Tabliczka ze znakami używanymi w Kulturze Vinča
Kolejnym zaskoczeniem dla świata nauki okazały się zdobycze wydarte ziemi przez serbskiego archeologa Miloje Vasića. Zaangażowanie jego serbskich, węgierskich, chorwackich i bułgarskich kolegów pozwoliło na konstatację, iż w VI tysiącleciu p.n.e. (sic!) w basenie średniego Dunaju i na ziemiach okolicznych funkcjonowała bardzo rozwinięta kultura. Na cześć miejsca, w którym dokonano pierwszych wykopalisk nazwano ją Kulturą Vinča. O tych znaleziskach można by bardzo długo… Wspomnieć np. o rozwiniętym garncarstwie, najstarszych piecach hutniczych, sztuce produkowania narzędzi, zaskakująco solidnych domostwach, szeroko praktykowanej uprawie roślin. Jest jednak jeszcze coś! Niezwykle wyjątkowego. Otóż przedstawiciele Kultury Vinča stosowali (prawdopodobnie)… protopismo. Oczywiście znajdywane na artefaktach znaki przez większość analityków zwane są li tylko „symbolami” i mało kto z mainstreamu przychyla się do opinii o możliwości przekazywania za ich pomocą myśli, ale – jak sądzę - każdy otwarty umysł, który zapozna się z „garniturem” owych symboli oraz kontekstem ich występowania będzie miał zdanie odmienne. Jakby nie było kultura ta zanikła na przełomie V i IV tysiąclecia p.n.e. Co stało się z jej reprezentantami? Kto to wie! Przyszli (najpewniej z Azji Mniejszej) i poszli (gdzieś w głąb Europy). To jednak nie koniec niespodzianek. Europejskich niespodzianek.

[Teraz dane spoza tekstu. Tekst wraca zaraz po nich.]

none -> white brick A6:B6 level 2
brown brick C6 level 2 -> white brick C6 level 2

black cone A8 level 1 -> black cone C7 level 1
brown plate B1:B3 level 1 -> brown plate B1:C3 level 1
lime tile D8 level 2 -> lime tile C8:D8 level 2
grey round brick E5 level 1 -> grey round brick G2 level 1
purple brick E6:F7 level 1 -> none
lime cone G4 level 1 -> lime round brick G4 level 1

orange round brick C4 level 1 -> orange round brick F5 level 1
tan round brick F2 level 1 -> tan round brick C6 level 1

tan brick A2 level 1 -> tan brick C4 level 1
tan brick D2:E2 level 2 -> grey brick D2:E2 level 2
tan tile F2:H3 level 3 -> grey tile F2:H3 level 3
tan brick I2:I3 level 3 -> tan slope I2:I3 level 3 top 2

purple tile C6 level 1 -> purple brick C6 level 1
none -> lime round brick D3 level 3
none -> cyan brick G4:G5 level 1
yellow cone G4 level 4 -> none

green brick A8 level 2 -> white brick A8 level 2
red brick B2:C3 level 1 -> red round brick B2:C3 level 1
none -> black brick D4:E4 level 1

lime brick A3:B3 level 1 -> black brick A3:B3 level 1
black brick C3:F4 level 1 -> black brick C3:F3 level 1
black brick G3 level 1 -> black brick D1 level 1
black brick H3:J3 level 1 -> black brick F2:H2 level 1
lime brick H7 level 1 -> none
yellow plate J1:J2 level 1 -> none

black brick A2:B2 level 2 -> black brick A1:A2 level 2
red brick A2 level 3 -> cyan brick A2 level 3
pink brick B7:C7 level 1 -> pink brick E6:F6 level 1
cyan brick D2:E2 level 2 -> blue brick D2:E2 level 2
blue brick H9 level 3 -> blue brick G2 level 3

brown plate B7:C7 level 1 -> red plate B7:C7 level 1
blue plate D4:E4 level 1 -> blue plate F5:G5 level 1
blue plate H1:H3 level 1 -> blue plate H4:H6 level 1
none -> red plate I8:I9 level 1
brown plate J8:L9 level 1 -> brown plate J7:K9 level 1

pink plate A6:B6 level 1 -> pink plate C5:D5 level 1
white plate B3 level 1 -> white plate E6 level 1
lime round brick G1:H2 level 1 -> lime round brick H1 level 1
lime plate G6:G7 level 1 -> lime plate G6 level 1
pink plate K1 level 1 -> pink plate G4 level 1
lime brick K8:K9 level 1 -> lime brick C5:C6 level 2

Zasięg Kultury Trypolskiej

Rekonstrukcja osady (protomiasta) trypolskiej

Ceramika trypolska
Podobnym szokiem dla świata nauki okazały się badania zapoczątkowane przez W. Chwojkę (polsko-czesko-ukraińskiego naukowca) pod sam koniec XIX w. Badacz ten w roku 1897 odkopał we wsi Trypole (pod Kijowem) stara osadę. Znalazł w niej rzeczy zupełnie nie pasujące do paradygmatu dominującego w środowiskach nauki odnośnie przedhistorycznej Europy. Ba! Badania prowadzone w następnych dekadach dowiodły, że ludzie żyjący w granicach wspomnianej ekumeny (skrawki północnej Rumunii, Mołdawia i zachodnia Ukraina) sroce spod ogona nie wypadli. Pomijając mnóstwo drobnych lecz ważnych aspektów trzeba wspomnieć o najważniejszym. Otóż poziom wytworów materialnych (w tym ceramiki) już VI tysięcy lat temu został ponownie osiągnięty dopiero w epoce późniejszej o dwa, trzy tysiąclecia. I to nie wszystko! Okazało się, że osiedla trypolskie nie przypominały w żadnym razie skrytych w dzikich gęstwinach przysiółków, ale osiągały gigantyczne rozmiary. Niektóre z nich zajmowały kilkanaście hektarów i składały się z (uwaga!) 2, 3 i nawet więcej tysięcy domostw i były zamieszkiwane przez 12-15 tysięcy mieszkańców! Oznacza to, że uznawane za najstarsze miasto na świecie, czyli ówczesne Jerycho (o Jerozolimie nie ma nawet co mówić), było w porównaniu z nimi – pardon! - „zadupiem”. W drugiej kwarcie III tysiąclecia p.n.e. Kultura Trypolska więdnie. A nawet znika. Zdaniem fachowców przyczynili się do tego nasi językowi przodkowie, Indoeuropejczycy, którzy ze stepów kubańskich, nadkaspijskich i poduralskich rozpoczęli swój krwawy marsz ku sercu naszego kontynentu. I jeszcze jedno…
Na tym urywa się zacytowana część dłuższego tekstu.